- Originally proposed by: Walter A. Shewhart

Process observations
- Rational subgroup size: n > 1
- Measurement type: Number nonconforming per unit
- Quality characteristic type: Attributes data
- Underlying distribution: Binomial distribution

Performance
- Size of shift to detect: ≥ 1.5σ

Process variation chart
- Not applicable

Process mean chart
- Center line: $$n \bar p = \frac {\sum_{i=1}^m \sum_{j=1}^n \begin{cases} 1 & \mbox{if }x_{ij}\mbox{ defective} \\ 0 & \mbox{otherwise} \end{cases}}{m}$$
- Control limits: $n \bar p \pm 3\sqrt{n \bar p(1- \bar p)}$
- Plotted statistic: $$n \bar p_i = \sum_{j=1}^n \begin{cases} 1 & \mbox{if }x_{ij}\mbox{ defective} \\ 0 & \mbox{otherwise} \end{cases}$$

= Np-chart =

In statistical quality control, the np-chart is a type of control chart used to monitor the number of nonconforming units in a sample. It is an adaptation of the p-chart and used in situations where personnel find it easier to interpret process performance in terms of concrete numbers of units rather than the somewhat more abstract proportion.

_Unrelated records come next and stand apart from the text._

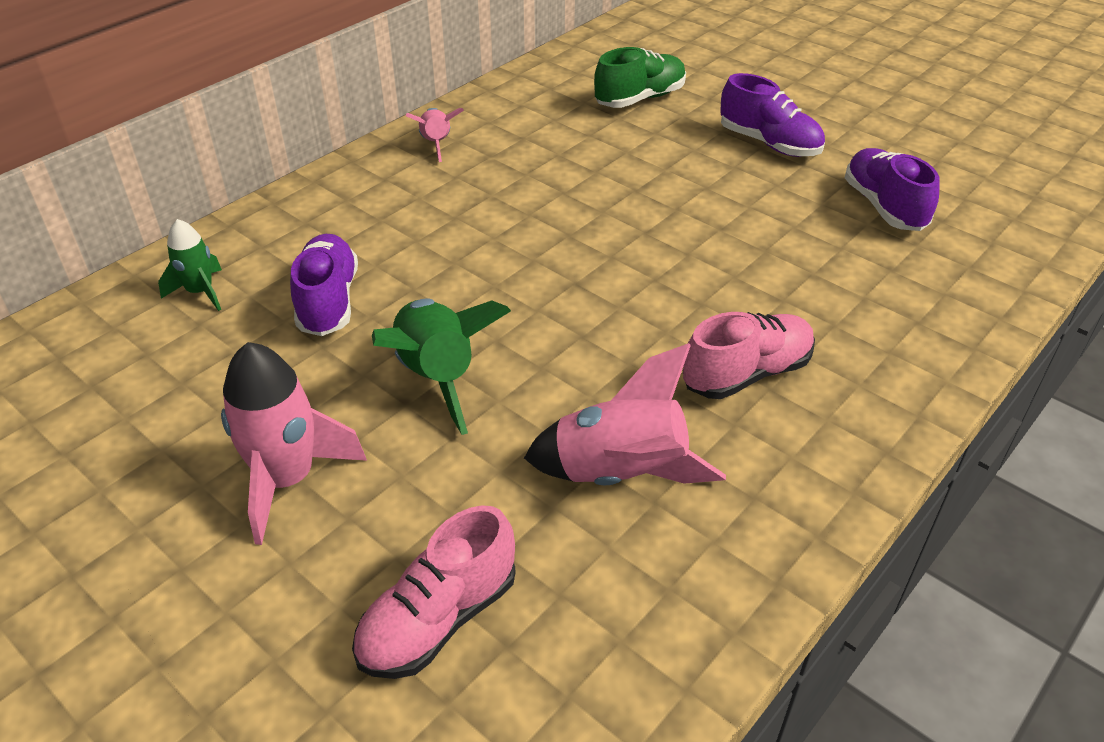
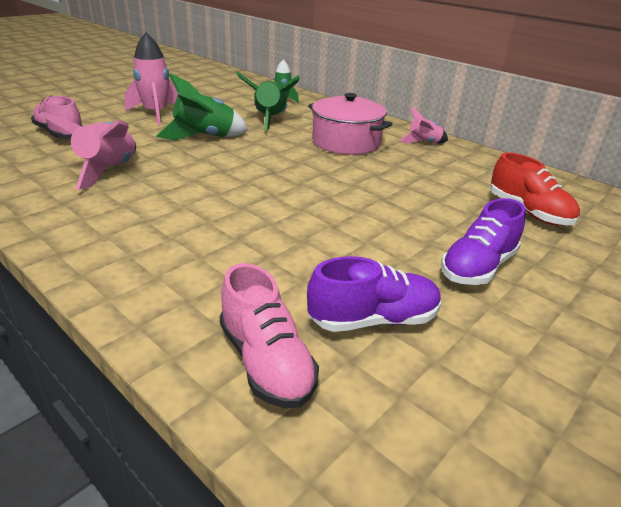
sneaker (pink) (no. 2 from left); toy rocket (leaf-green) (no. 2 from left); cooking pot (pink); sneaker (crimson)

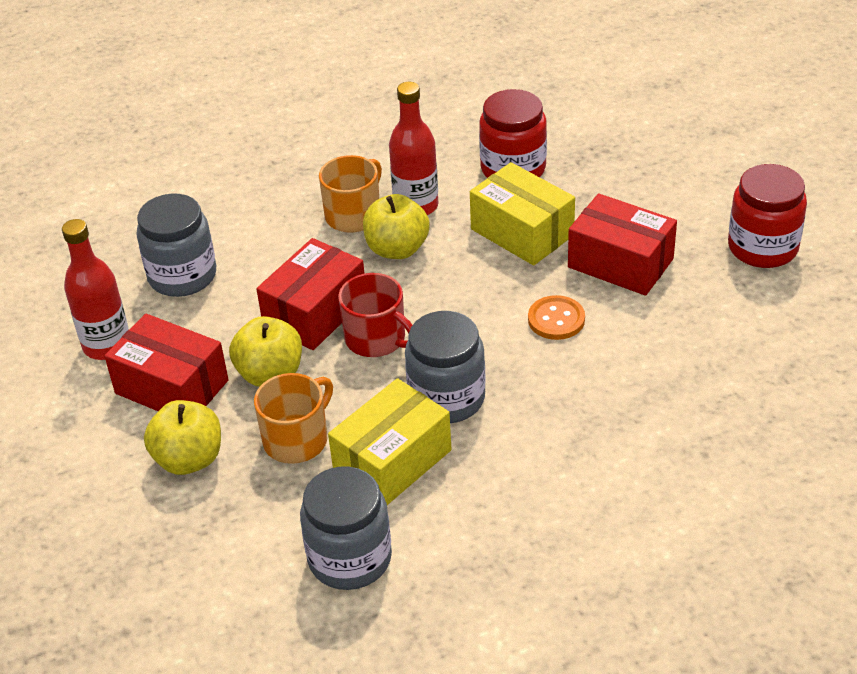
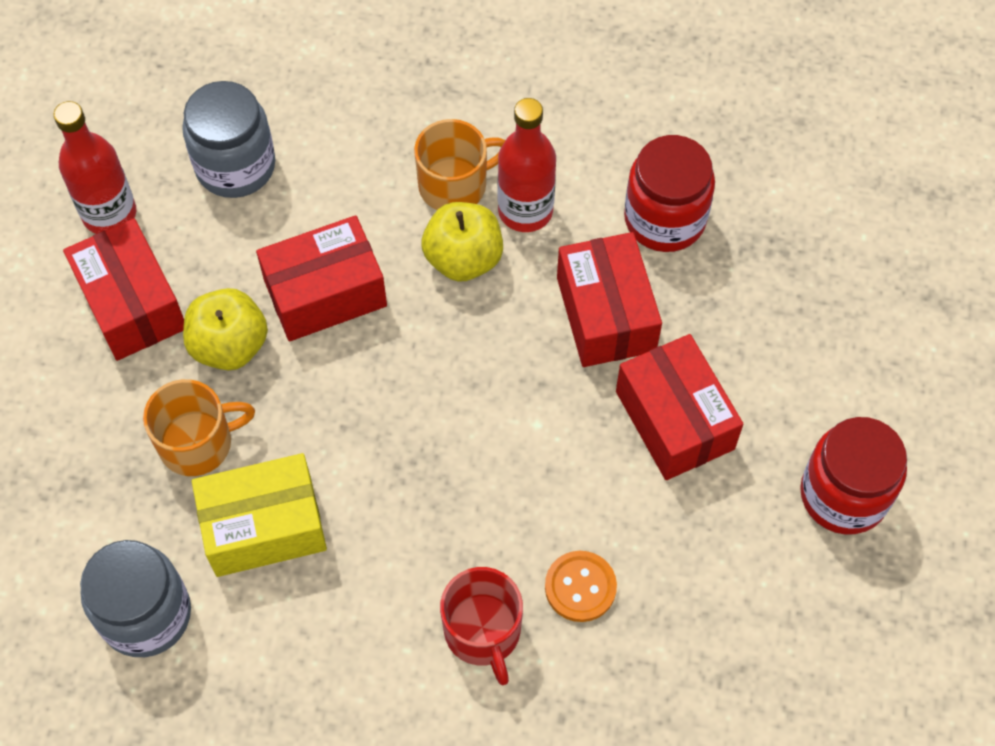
mug (crimson); button (orange-coloured); package (crimson) (no. 3 from left); toy apple (bright yellow) (no. 1 from left in the first image); jar (ash-grey) (no. 3 from left in the first image)

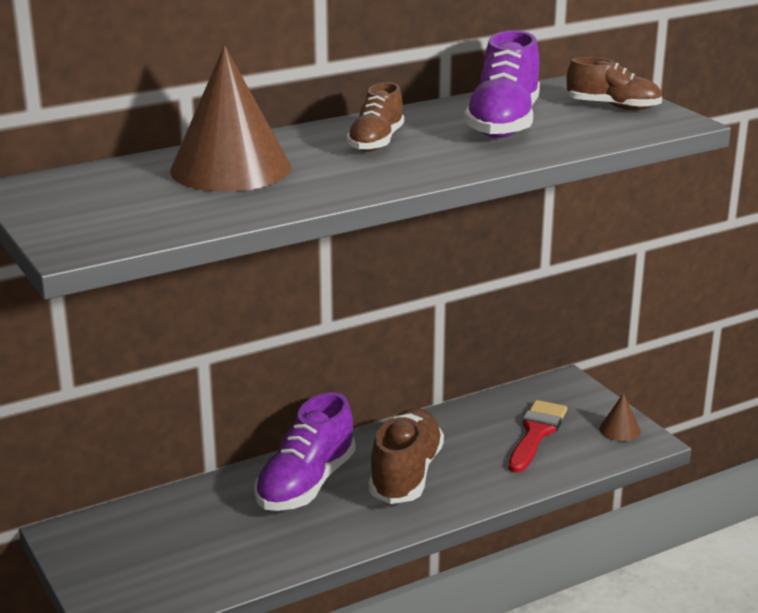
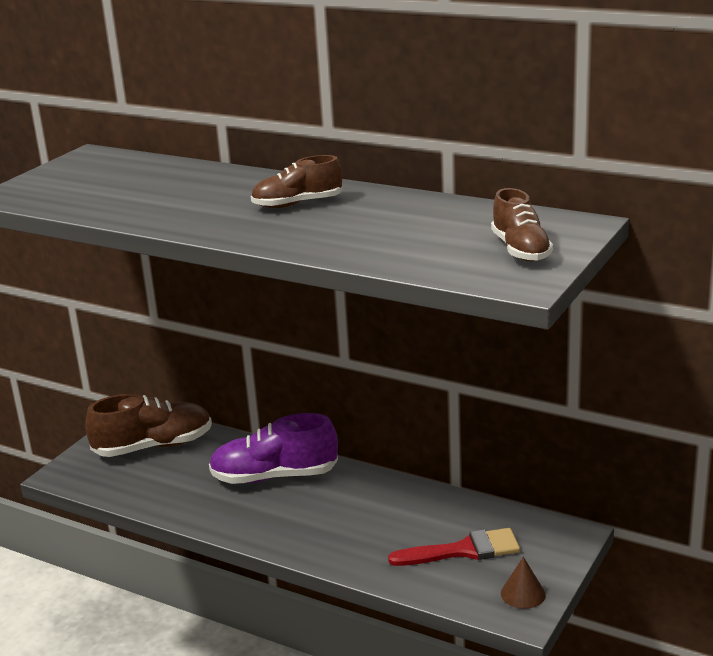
sneaker (russet) (no. 1 from left); solid cone (russet) (no. 1 from left in the first image); sneaker (purple) (no. 2 from left in the first image)

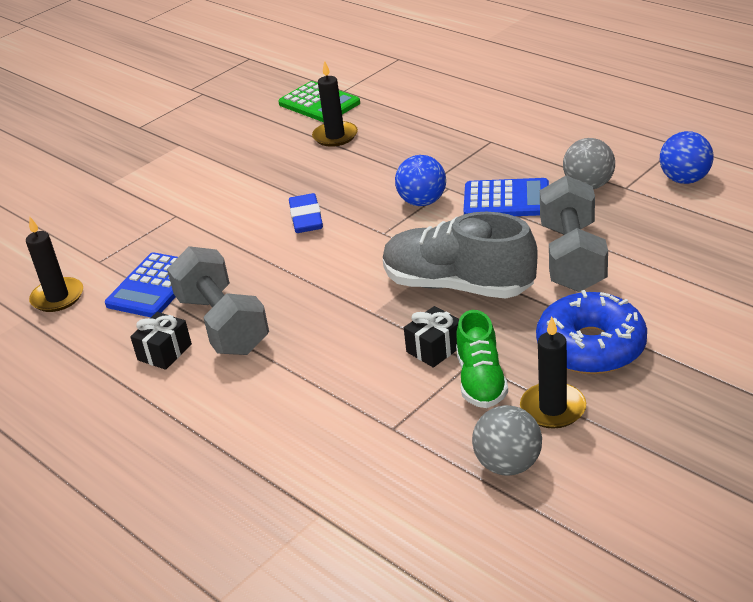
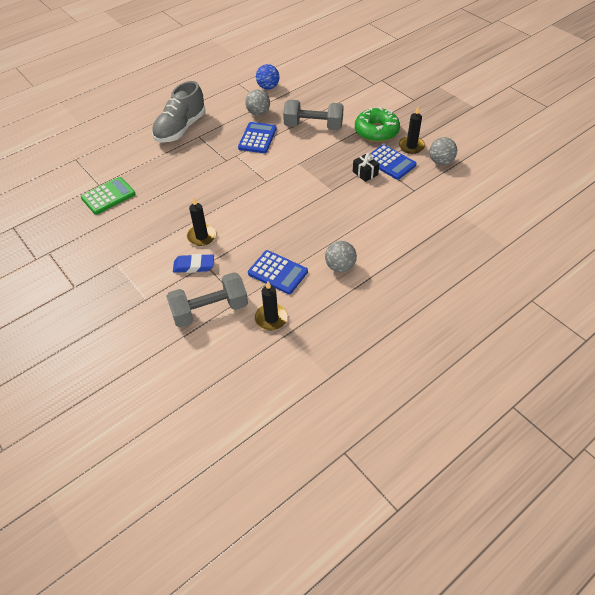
sneaker (ash-grey); dumbbell (ash-grey) (no. 1 from left); gum eraser (blue); pillar candle (ebony) (no. 1 from left); play ball (ash-grey) (no. 2 from left); glazed donut (leaf-green); pocket calculator (blue) (no. 3 from left); play ball (blue) (no. 1 from left in the first image)

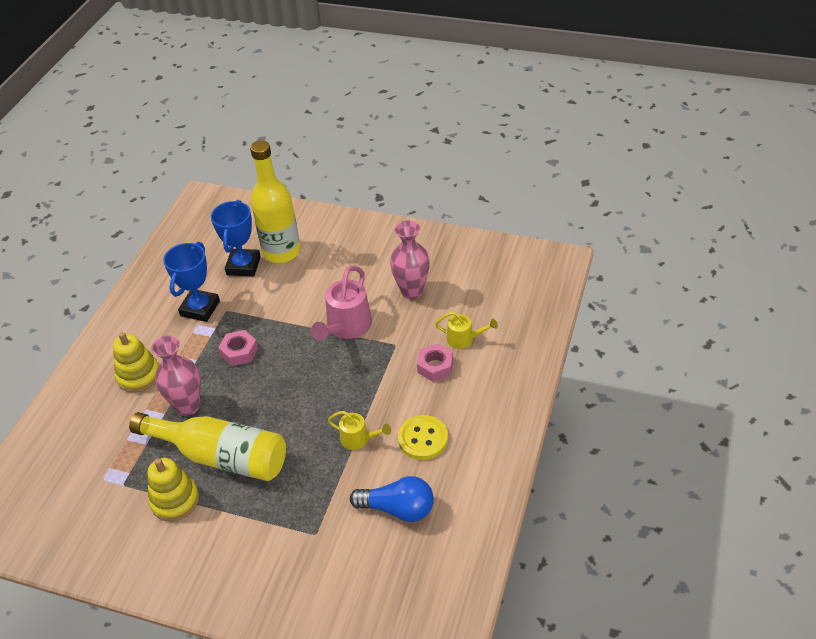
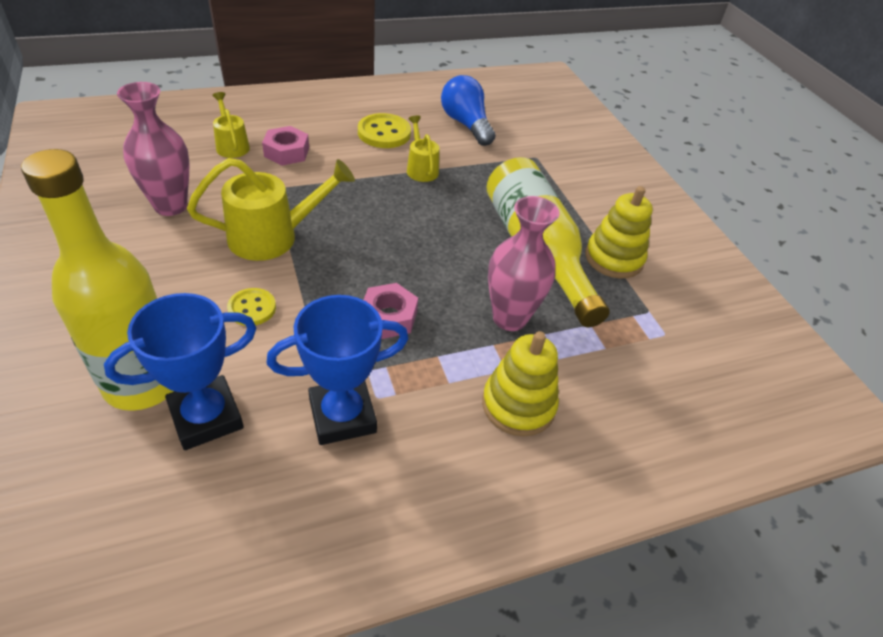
watering can (bright yellow) (no. 2 from left); button (bright yellow) (no. 1 from left)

The np-chart differs from the p-chart in only the three following aspects:
1. The control limits are $n\bar p \pm 3\sqrt{n\bar p(1-\bar p)}$, where n is the sample size and $\bar p$ is the estimate of the long-term process mean established during control-chart setup.
2. The number nonconforming (np), rather than the fraction nonconforming (p), is plotted against the control limits.
3. The sample size, $n$, is constant.